- Born: December 13, 1926 Boston, Massachusetts, US
- Died: March 27, 2013 (aged 86) Belmont, Massachusetts, US
- Education: Boston College
- Occupation: Journalist
- Awards: Elmer Ferguson Memorial Award

= Leo Monahan (sportswriter) =

American sportswriter (1926–2013)

Daniel Leo Monahan (December 13, 1926 – March 27, 2013) was an American sportswriter. He became a full-time journalist in 1950, and had a career which lasted 30 years combined with the Daily Record, the Record American, and the Herald American which then merged into the Boston Herald. He later contributed to Sports Illustrated and the Sporting News, and served as the director of information at the University of Massachusetts Boston. He traveled with and reported on the Boston Bruins, and was recognized with the Elmer Ferguson Memorial Award from the Hockey Hall of Fame for his journalism.

==Early life==
Daniel Leo Monahan was born on December 13, 1926, in Boston, Massachusetts. His father Daniel Monahan was a printer for the Boston Evening Transcript, and died when Monahan was 11 years old. He grew up in South Boston, started delivering a paper route at age 14, and worked a 20-hour shift on weekends as a copy boy at the Daily Record. He enlisted in the United States Navy at age 17, and served for two years during World War II. After the war, he attended Boston College supported by G.I. Bill. He met his future wife Stella Frechette while dancing at Harvard Square in 1947. He graduated in 1950, and the couple married later in the same year.

==Career==
Monahan became a full-time journalist in 1950. He adopted the name "D. Leo Monahan" to distinguish himself from similarly named writers, and jokingly said the initial "D" stood for "dazzling". Monahan's career as a journalist lasted 30 years combined with the Daily Record, the Record American, and the Herald American which then merged into the Boston Herald. His younger brother Bob Monahan wrote on college hockey for The Boston Globe. In 1958, he and Lynn Patrick co-published the book Let's Play Hockey! Monahan also contributed to Sports Illustrated as a correspondent for Boston, and recommended fellow Boston Globr journalist Mark Mulvoy as a columnist at Sports Illustrated. Monahan was later a columnist for the Sporting News, and served as the director of information at the University of Massachusetts Boston from December 1980 onwards.

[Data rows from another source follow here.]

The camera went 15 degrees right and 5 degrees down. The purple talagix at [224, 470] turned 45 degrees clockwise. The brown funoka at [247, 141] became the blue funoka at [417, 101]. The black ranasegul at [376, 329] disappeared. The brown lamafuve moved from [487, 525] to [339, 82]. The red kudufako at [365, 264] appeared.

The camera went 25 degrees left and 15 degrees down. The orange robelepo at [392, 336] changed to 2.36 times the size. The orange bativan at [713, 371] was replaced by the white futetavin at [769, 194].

Monahan traveled with the Boston Bruins on overnight train trips between games, and the younger writers were given the upper bunk for sleeping. He became friends with Bruins' player Milt Schmidt who said that, Monahan "was fair and he did not interrupt his writing with our friendship". One train ride Schmidt recalled that, "Leo was in the berth above me and I was down below. Throughout the night, he told me, he did not move for fear he would do something that would keep me awake".

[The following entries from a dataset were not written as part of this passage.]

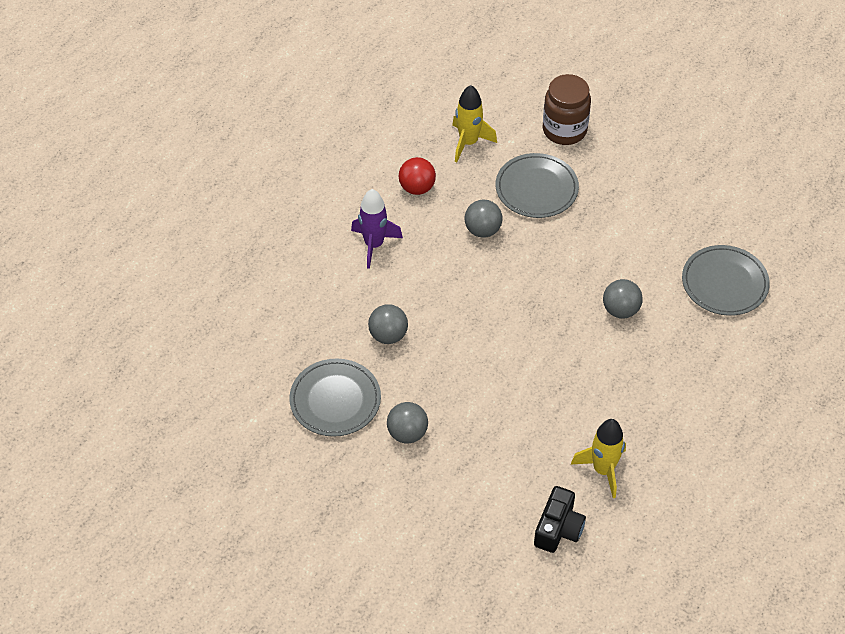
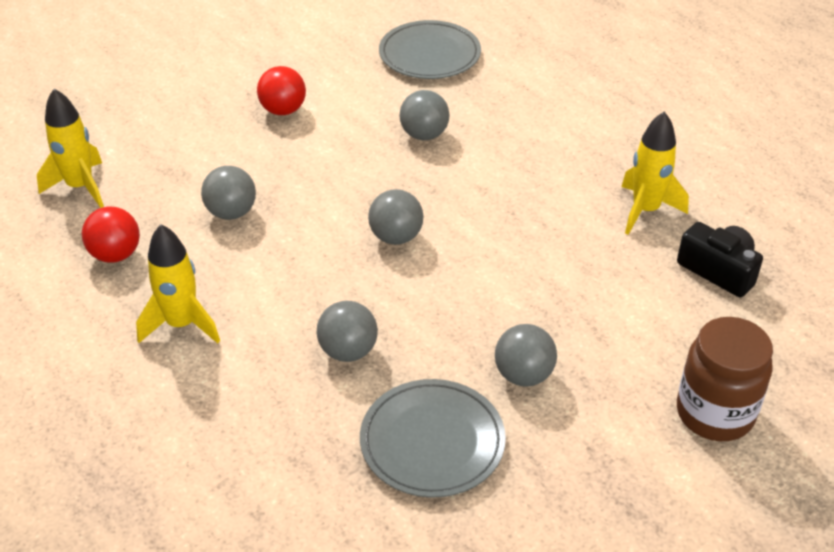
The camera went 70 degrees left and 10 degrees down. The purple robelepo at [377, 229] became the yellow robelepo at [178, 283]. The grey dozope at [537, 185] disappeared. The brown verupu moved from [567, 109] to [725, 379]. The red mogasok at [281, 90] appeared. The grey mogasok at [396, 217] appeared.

Monahan described himself as a person who wrote his own opinions instead of just good publicity for any team he covered. He received the Elmer Ferguson Memorial Award from the Hockey Hall of Fame in 1986, in recognition of his hockey journalism as chosen by the Professional Hockey Writers' Association. Fellow sports journalist Bob Ryan described Monahan by saying, "His deep love for the sport resonated in every sentence and paragraph. He was a very strong personality, for sure, and extremely opinionated". According to Monahan's daughter, he used a manual typewriter for his career and frequently stated he did not like to use electronic typewriters or computers.

==Later life==
Monahan retired from journalism in the mid-1990s then lived in Belmont, Massachusetts. He was married for 49 years and had four daughters. He died at his home on March 27, 2013, due to complications from Parkinson's disease. He was interred at St. Patrick's Cemetery in Watertown, Massachusetts.